A diferença entre o samba-canção e a bossa nova é audível em trinta segundos, sem uma palavra técnica: uma tem orquestra grande e voz que se joga; a outra tem violão, quase silêncio e voz de quem fala baixo. O aluno percebe sozinho.

E aí vem a pergunta histórica: por que a segunda passou a ser chamada de moderna e de bom gosto, e a primeira, de exagerada? Gosto tem endereço, tem escola e tem renda.

O material dá o Brasil de classe: os músicos do movimento novo diziam vir do asfalto e não da favela, e cantavam bairros de praia. A plateia da outra música era em boa parte de mulheres jovens, negras e pobres, e a imprensa as apelidou com um nome racista.

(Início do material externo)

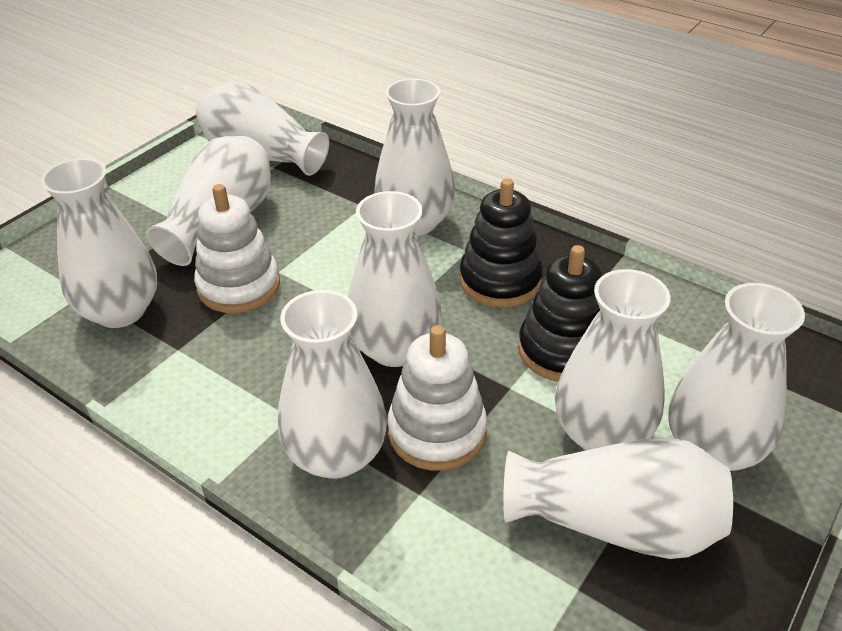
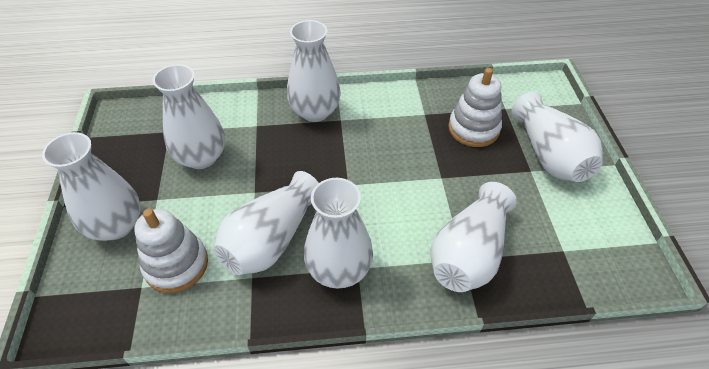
black stacking toy: 2 -> 0
white vase: 9 -> 7

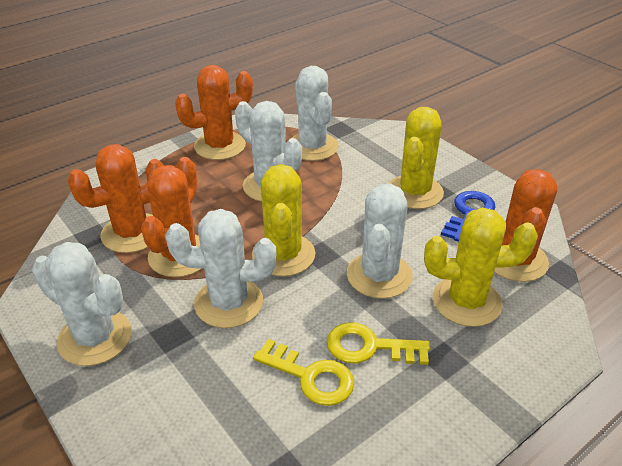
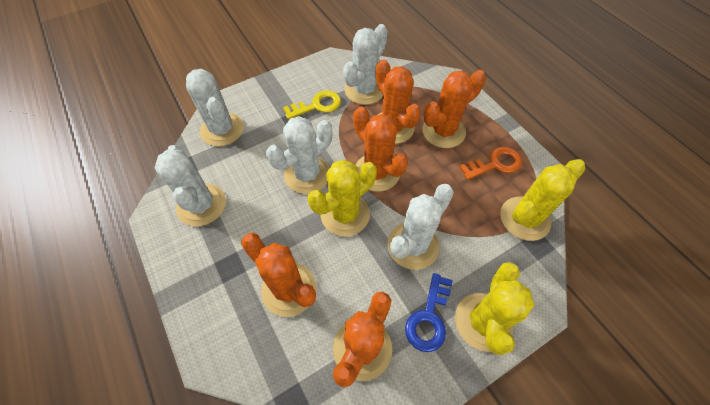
orange cactus: 4 -> 5
orange key: 0 -> 1
yellow key: 2 -> 1

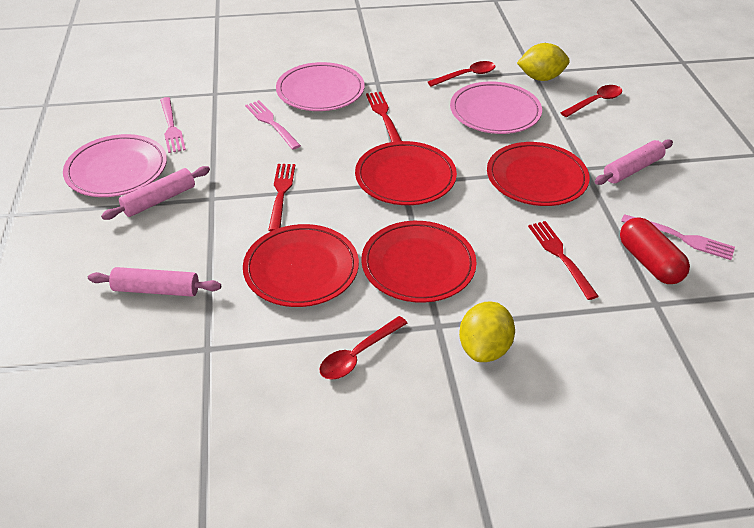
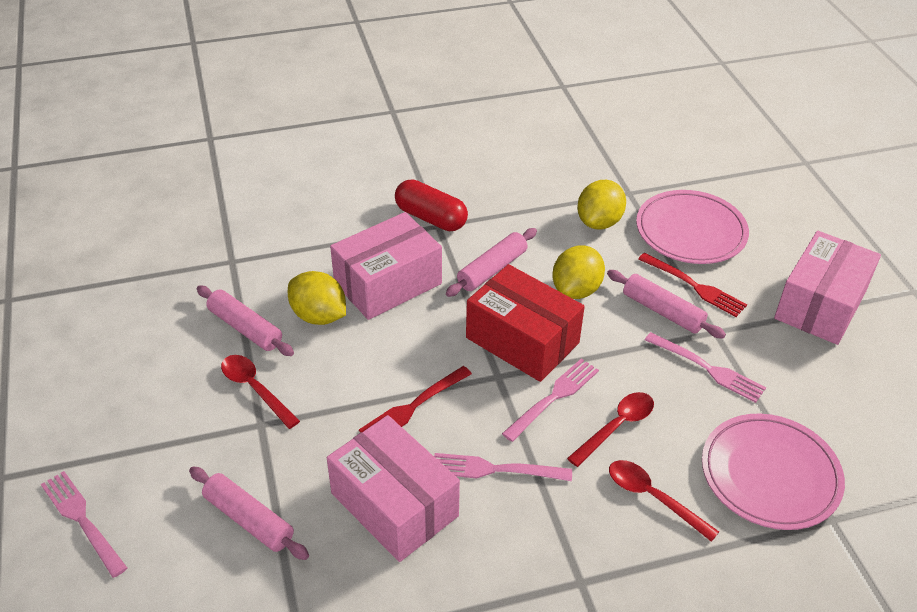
pink box: 0 -> 3
pink fork: 3 -> 4
pink plate: 3 -> 2
pink rolling pin: 3 -> 4
red box: 0 -> 1
red fork: 3 -> 2
red plate: 4 -> 0
yellow lemon: 2 -> 3

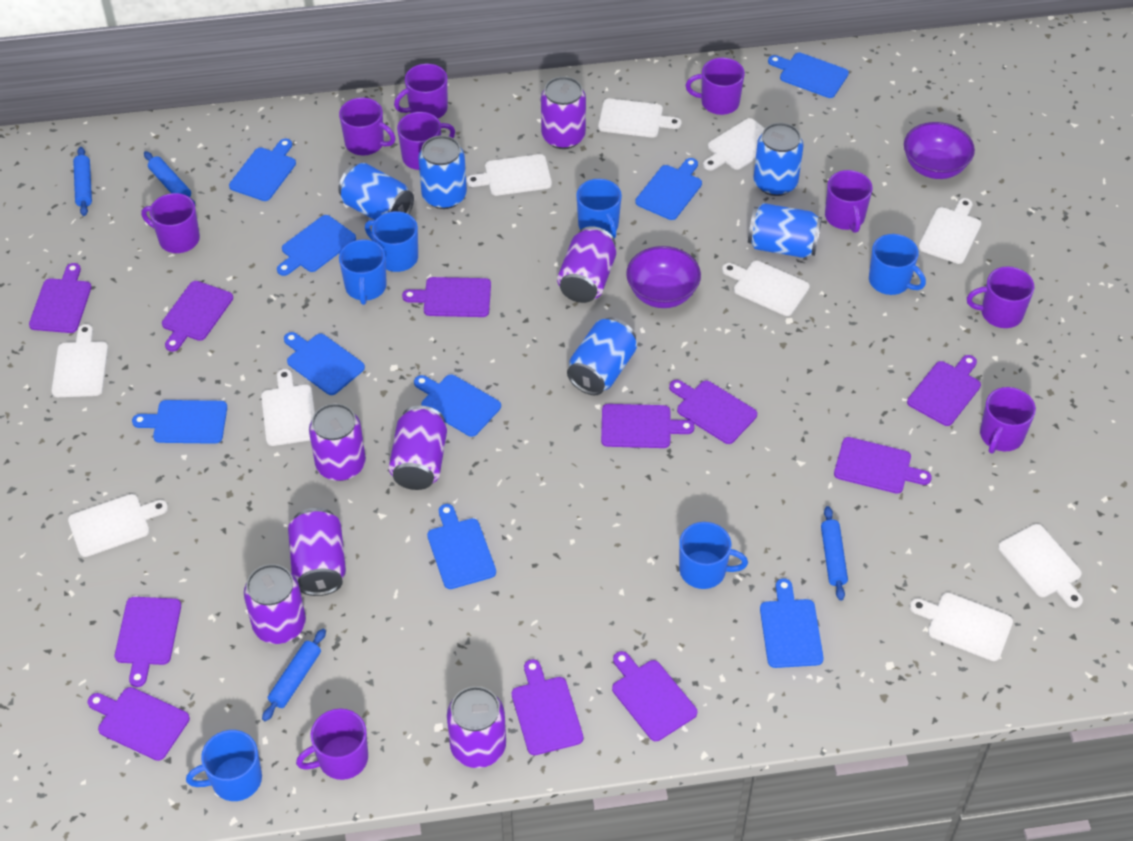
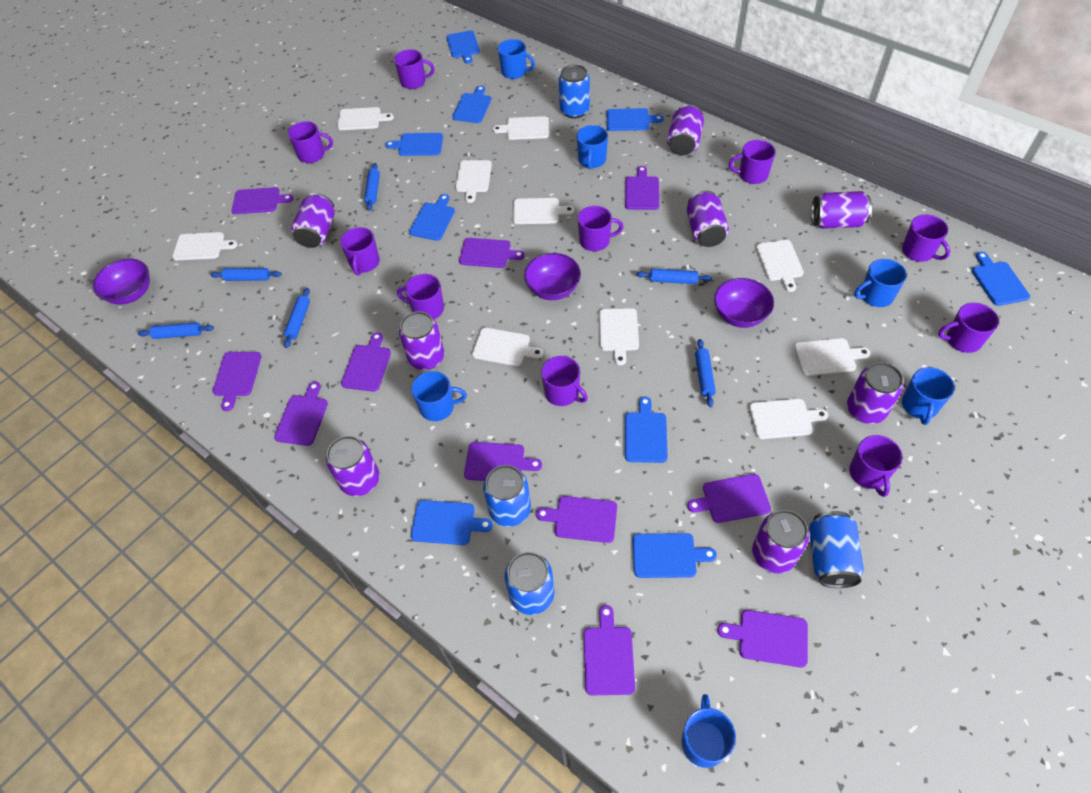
blue can: 5 -> 4
blue rolling pin: 4 -> 6
purple bowl: 2 -> 3
purple can: 7 -> 8
purple mug: 9 -> 10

Ensina a desconfiar de julgamentos estéticos que se apresentam como naturais.

Conteúdos envolvidos

  • O samba-canção e a era dos programas de auditório; fã-clubes e ídolos.
  • A bossa nova e o projeto de modernidade dos anos 1950.
  • Cidade dividida: asfalto e favela, Zona Sul e subúrbio.
  • Classe, raça e gosto: quem define o que é refinado.
  • O desprezo da imprensa pelas plateias populares e o apelido racista dado às fãs.

Desenvolvimento

1
Escuta cega das duas gravações · 10 min Escuta

Sem nome nem data. Ficha simples: quantas pessoas parecem estar tocando, a voz está perto ou longe, isso foi feito para um salão grande ou para uma sala pequena?

2
A votação · 20 min Debate

A turma vota em qual das duas parece mais sofisticada. O professor guarda o resultado e não comenta.

3
Nomes, datas e bairros · 10 min Exposição

Quem fazia cada uma, onde morava, onde tocava. Os músicos do movimento novo diziam vir do asfalto e não da favela, e cantavam bairros de praia.

4
A plateia · 10 min Leitura

Quem lotava os auditórios — em boa parte mulheres jovens, negras e pobres — e o apelido que a imprensa passou a usar para elas no fim dos anos 1940, em sentido abertamente racista. Leitura do trecho, em silêncio, antes de qualquer comentário.

5
Volta à votação · 20 min Debate

Retoma-se o resultado da etapa 2. De onde veio aquele julgamento que a própria turma fez?

6
Escuta final · 10 min Escuta

As duas gravações outra vez, agora sabendo tudo. Mudou o que se ouve?

7
O cartaz de dois lados · 25 min Produção artística

Produção em grupo, com a frase final assinada.

Materiais

Vingança
Angela Maria · anos 1950

A orquestra grande, a voz que se joga, o salão cheio.

Ouvir
Chega de saudade
João Gilberto · Chega de Saudade · 1959 · João Gilberto, 1959, direção musical de Tom Jobim

O violão quase sozinho e a voz de quem fala baixo — o contraste que a turma ouve sem precisar de explicação.

Ouvir
  • Trecho de Napolitano sobre os programas de auditório e o apelido dado às fãs
  • Fotografias dos auditórios lotados e dos bares da Zona Sul

Bibliografia

  • BRUZADELLI, Victor Creti; SOUSA, Rainer Gonçalves. História da Música Popular Brasileira para Vestibulares e ENEM. 2. ed. Goiânia: Kelps, 2026.

Avaliação e produção dos alunos

Um cartaz de dois lados sobre as duas músicas: de um lado, o que cada gravação faz soar; do outro, quem cantava, quem ouvia e quem dizia qual das duas prestava. Com uma frase final assinada pelo grupo sobre o que ele aprendeu com a própria votação.

Critérios

  • Uso da canção como fonte, e não como ilustração: a afirmação histórica se apoia no que se ouve.
  • Correção e datação do contexto histórico mobilizado.
  • Coerência entre a decisão visual e o argumento histórico, explicada no memorial.
  • Domínio do ponto de vista escolhido e coerência da voz do texto do início ao fim.